Are You An Entrepreneur?
Written by Karen Bryan
Source: lisastorms.typepad.com via Your Southern Peach on Pinterest
Are you an entrepreneur? I am, although not quite of the magnitude of Richard Branson. My first stab at self employment was setting up Chorebusters, a domestic cleaning service in central Scotland. In 1996 I completed my business studies degree, as a mature student, at Stirling University. Our twin sons were nine years old, so I wanted to work locally during the time they were at school.
I’d ascertained that there was a demand for a home cleaning service. I worked for an existing cleaning franchise for a few weeks to get an insight into the business. I started off by doing leaflet drops in the target areas and quickly got my first clients. Within a few weeks I started to recruit staff. Initially everthing went quite smoothly and I was getting more clients through word of mouth recommendations. I was able to keep a tight rein on quality control as I was providing all the transport by taking my employees to and from the various jobs. However, as the business expanded to nine part time employees, standards began to slip as I had some of the staff using their own cars to get to the client’s homes. I ended up doing cleaning almost every day myself due to holidays and illness of the nine part time staff.
In the third year of Chorebusters, I thought that salvation had arrived in the form of a promised contract to clean offices for a large company relocating to Stirling. This would overcome the quality control problem as I could be around to supervise and simplify the transport arramgements. We’d been cleaning the flats leased by this company for staff moving into the area. The office manager had verbally assured me that Chorebusters would get the contract once the new offices opened, but this never materialised.

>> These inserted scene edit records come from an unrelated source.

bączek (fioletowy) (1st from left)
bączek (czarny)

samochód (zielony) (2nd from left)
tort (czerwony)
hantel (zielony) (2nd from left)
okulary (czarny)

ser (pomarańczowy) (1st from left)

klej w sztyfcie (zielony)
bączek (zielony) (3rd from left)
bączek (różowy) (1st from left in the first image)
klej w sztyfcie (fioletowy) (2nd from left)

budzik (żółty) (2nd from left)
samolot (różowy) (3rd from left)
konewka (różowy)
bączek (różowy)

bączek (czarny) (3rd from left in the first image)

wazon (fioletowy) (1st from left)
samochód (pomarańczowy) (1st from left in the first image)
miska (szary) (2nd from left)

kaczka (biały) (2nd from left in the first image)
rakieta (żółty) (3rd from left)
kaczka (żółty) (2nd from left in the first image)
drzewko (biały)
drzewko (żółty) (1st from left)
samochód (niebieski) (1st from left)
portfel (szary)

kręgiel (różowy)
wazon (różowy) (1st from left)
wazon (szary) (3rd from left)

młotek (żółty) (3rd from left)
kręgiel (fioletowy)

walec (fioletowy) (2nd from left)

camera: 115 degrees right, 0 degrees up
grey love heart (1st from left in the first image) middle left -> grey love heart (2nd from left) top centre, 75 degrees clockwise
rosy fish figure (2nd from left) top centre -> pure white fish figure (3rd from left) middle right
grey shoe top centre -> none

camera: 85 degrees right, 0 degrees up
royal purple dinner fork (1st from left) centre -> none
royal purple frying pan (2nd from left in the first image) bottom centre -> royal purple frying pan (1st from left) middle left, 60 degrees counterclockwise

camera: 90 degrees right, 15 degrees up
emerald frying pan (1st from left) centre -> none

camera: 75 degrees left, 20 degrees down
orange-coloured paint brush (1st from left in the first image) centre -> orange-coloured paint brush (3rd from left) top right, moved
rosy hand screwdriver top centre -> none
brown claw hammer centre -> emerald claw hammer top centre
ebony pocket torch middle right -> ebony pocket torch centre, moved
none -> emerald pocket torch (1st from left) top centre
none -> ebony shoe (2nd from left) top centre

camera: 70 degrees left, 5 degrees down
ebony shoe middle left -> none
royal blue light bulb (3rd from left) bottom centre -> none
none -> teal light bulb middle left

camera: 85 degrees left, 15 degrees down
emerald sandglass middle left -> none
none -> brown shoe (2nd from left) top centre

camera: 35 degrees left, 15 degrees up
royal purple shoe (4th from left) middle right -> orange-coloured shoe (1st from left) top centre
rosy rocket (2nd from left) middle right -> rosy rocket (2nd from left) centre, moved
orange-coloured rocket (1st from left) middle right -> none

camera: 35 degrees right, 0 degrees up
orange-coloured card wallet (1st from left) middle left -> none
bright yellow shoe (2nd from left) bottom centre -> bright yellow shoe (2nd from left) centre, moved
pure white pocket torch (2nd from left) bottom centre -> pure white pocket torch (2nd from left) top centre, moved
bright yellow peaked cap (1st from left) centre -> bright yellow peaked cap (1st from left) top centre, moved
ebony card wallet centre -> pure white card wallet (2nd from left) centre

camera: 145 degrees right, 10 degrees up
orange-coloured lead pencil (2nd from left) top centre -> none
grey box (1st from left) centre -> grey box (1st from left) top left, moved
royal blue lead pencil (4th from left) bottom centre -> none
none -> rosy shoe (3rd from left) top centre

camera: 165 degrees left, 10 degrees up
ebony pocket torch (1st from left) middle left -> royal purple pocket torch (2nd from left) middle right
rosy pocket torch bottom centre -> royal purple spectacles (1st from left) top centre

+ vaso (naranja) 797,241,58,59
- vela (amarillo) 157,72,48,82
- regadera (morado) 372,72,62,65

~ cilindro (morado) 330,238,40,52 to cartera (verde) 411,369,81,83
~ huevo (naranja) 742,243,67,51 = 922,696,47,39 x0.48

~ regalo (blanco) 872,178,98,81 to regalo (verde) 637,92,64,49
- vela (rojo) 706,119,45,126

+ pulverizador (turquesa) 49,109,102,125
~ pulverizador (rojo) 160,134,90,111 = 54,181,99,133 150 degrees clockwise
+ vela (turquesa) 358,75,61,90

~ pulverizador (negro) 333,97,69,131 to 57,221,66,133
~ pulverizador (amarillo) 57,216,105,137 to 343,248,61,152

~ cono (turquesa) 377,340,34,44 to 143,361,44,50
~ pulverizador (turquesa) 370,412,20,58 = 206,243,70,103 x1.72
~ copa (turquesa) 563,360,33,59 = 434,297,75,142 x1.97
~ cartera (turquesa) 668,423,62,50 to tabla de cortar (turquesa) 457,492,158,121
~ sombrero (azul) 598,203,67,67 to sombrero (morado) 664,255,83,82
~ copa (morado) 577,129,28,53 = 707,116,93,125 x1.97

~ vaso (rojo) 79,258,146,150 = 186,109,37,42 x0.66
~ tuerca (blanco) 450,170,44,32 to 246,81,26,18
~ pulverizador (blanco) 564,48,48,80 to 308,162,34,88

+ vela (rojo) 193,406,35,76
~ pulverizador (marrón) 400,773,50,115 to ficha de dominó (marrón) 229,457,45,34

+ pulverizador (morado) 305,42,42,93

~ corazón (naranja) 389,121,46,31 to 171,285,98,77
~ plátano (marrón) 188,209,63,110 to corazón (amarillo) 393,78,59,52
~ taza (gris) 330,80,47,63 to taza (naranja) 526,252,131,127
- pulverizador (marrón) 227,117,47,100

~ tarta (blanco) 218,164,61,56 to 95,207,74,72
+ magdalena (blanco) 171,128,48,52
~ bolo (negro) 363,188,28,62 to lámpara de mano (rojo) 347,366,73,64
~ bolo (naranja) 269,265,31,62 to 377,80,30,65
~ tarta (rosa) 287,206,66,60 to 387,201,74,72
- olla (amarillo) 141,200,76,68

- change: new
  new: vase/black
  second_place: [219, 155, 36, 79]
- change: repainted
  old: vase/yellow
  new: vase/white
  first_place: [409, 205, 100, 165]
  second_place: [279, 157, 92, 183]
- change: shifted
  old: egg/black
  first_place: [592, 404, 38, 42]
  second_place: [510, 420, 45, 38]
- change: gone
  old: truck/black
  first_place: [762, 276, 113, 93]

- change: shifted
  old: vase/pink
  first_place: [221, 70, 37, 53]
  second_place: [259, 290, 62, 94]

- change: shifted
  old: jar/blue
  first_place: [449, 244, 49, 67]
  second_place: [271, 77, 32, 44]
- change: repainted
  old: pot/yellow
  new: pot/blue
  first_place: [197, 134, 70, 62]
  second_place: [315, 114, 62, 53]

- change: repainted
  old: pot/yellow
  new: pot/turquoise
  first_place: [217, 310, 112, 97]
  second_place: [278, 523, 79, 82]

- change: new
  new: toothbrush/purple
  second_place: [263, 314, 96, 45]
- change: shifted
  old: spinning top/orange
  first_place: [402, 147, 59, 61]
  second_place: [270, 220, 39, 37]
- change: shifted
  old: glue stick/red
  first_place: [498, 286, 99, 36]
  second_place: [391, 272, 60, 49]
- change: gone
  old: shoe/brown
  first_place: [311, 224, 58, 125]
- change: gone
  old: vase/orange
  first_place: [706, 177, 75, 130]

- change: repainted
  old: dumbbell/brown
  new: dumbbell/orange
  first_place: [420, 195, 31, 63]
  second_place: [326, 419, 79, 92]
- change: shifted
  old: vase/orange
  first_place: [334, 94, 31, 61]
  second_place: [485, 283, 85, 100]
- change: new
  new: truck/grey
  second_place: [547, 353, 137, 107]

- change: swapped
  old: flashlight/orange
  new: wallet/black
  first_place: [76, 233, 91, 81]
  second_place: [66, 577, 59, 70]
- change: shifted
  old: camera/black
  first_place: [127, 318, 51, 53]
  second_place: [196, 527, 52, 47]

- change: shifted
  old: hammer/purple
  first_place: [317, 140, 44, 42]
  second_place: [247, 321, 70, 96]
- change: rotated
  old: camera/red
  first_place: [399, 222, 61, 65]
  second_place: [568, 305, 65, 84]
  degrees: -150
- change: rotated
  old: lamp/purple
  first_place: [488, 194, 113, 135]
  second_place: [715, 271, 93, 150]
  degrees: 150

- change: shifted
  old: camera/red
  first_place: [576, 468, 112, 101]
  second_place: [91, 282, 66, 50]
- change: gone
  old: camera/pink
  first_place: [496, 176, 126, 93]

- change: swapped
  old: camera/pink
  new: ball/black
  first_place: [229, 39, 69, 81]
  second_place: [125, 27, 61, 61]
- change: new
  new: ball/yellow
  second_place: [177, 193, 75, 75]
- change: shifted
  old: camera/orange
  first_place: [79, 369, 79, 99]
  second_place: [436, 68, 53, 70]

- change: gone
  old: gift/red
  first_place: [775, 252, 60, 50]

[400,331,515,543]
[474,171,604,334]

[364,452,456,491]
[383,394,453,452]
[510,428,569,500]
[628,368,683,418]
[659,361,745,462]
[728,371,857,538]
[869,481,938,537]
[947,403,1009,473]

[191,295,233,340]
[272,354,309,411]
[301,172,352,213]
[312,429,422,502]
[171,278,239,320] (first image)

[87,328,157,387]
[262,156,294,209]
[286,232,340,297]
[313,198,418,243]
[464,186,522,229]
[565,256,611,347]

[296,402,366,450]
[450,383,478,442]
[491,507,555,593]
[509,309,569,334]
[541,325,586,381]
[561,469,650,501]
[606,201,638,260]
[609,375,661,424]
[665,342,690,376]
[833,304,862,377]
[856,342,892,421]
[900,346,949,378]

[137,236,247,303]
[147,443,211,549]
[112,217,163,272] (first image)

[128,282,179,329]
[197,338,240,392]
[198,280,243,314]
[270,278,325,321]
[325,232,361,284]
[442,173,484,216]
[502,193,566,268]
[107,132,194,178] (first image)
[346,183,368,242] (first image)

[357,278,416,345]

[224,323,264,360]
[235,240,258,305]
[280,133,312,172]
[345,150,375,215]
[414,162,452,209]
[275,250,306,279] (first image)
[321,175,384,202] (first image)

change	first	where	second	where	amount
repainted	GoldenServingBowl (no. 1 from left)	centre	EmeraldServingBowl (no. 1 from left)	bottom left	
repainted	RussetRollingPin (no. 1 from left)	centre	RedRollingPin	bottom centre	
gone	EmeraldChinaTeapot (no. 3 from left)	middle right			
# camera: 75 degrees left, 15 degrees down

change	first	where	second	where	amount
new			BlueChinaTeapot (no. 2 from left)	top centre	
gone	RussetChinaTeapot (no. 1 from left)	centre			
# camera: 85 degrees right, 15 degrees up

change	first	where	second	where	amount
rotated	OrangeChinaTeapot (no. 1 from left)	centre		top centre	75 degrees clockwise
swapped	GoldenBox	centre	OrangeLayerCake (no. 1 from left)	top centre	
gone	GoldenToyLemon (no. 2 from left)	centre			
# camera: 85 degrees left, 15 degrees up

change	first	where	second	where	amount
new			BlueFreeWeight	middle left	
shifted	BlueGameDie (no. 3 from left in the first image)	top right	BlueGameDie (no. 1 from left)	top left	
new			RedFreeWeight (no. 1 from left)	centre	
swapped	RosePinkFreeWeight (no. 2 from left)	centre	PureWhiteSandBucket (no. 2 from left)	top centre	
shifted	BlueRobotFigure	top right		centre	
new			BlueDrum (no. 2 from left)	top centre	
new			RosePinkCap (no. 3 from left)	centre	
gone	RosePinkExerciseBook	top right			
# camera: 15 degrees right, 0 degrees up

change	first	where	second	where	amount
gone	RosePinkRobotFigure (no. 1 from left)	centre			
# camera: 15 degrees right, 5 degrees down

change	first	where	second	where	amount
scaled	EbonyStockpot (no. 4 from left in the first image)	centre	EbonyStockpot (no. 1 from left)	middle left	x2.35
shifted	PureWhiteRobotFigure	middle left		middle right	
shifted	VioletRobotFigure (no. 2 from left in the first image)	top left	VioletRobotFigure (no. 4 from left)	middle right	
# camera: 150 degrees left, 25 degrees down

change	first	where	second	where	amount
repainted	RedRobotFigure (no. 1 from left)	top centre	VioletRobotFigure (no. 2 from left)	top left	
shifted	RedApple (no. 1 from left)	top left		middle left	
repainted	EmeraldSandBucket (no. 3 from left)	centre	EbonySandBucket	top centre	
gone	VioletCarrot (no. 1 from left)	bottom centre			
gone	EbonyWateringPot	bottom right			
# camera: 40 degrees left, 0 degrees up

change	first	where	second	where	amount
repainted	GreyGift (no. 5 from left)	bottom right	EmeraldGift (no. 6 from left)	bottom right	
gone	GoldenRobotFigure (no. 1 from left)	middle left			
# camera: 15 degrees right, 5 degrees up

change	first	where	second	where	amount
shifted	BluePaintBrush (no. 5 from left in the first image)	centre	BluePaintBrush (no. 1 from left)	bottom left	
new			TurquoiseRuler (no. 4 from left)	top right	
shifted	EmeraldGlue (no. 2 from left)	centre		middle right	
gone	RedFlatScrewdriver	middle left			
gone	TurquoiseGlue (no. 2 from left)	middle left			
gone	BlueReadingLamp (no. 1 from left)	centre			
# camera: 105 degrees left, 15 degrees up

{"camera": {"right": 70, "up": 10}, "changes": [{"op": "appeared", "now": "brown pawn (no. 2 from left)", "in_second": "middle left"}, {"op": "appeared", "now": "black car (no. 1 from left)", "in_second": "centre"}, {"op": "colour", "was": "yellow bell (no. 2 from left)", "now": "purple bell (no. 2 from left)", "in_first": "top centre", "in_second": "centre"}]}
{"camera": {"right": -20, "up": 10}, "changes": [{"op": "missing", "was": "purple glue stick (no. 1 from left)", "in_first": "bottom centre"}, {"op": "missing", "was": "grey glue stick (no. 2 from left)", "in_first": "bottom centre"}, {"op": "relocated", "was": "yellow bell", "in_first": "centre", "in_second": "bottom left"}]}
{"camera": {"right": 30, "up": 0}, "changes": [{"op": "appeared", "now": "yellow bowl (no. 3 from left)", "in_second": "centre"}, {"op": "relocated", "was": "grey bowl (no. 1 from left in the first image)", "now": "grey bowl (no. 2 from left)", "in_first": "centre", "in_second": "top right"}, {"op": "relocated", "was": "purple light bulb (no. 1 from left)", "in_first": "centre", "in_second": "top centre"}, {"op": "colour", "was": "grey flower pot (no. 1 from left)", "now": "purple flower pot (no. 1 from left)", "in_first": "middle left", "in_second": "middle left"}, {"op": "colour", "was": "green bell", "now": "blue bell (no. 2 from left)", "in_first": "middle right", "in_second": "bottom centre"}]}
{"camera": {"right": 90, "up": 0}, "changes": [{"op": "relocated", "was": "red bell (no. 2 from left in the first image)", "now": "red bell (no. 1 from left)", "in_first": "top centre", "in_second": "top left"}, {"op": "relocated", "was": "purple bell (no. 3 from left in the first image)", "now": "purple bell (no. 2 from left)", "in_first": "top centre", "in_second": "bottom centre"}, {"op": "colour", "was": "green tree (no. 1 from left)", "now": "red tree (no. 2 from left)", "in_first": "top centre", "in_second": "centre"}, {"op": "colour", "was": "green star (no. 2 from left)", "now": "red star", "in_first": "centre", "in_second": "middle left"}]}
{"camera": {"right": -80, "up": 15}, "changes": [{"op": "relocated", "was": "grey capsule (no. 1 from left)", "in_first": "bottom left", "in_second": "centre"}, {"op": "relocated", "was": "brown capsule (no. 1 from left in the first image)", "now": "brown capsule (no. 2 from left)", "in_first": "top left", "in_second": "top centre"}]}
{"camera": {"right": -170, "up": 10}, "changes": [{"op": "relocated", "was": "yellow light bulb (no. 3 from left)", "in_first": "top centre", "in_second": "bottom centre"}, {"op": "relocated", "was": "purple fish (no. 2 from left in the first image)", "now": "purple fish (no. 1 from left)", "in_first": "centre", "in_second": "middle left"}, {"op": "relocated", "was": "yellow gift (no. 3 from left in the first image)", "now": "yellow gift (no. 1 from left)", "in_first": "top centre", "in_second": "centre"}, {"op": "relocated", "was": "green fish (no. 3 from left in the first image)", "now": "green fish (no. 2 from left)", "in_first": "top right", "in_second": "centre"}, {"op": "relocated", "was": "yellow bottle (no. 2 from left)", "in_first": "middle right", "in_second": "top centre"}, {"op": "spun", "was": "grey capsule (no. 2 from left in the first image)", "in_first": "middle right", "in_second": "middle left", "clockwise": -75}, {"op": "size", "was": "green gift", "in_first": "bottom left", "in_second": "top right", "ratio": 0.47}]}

By that stage I was struggling to see a way forward. The minimum wage was introduced in April 1999, I’d been paying pretty close to that rate but had to increase the prices I charged to cover this. There seemed to be a limit that customers were willing to pay for a domestic cleaning service and I didn’t think there was enough of a differential for me to make a decent profit. So Chorebusters bit the dust.
I was still wracking my brain for a business. However I’d decided that in my next venture I wouldn’t have employees and it would have to be in a sphere in which I had a strong interest. In 2002 the Europe a la Carte travel site was born.
You may be lucky and strike gold with your first business venture. But, like me, it may take more than one attempt to be a successful entrepreneur.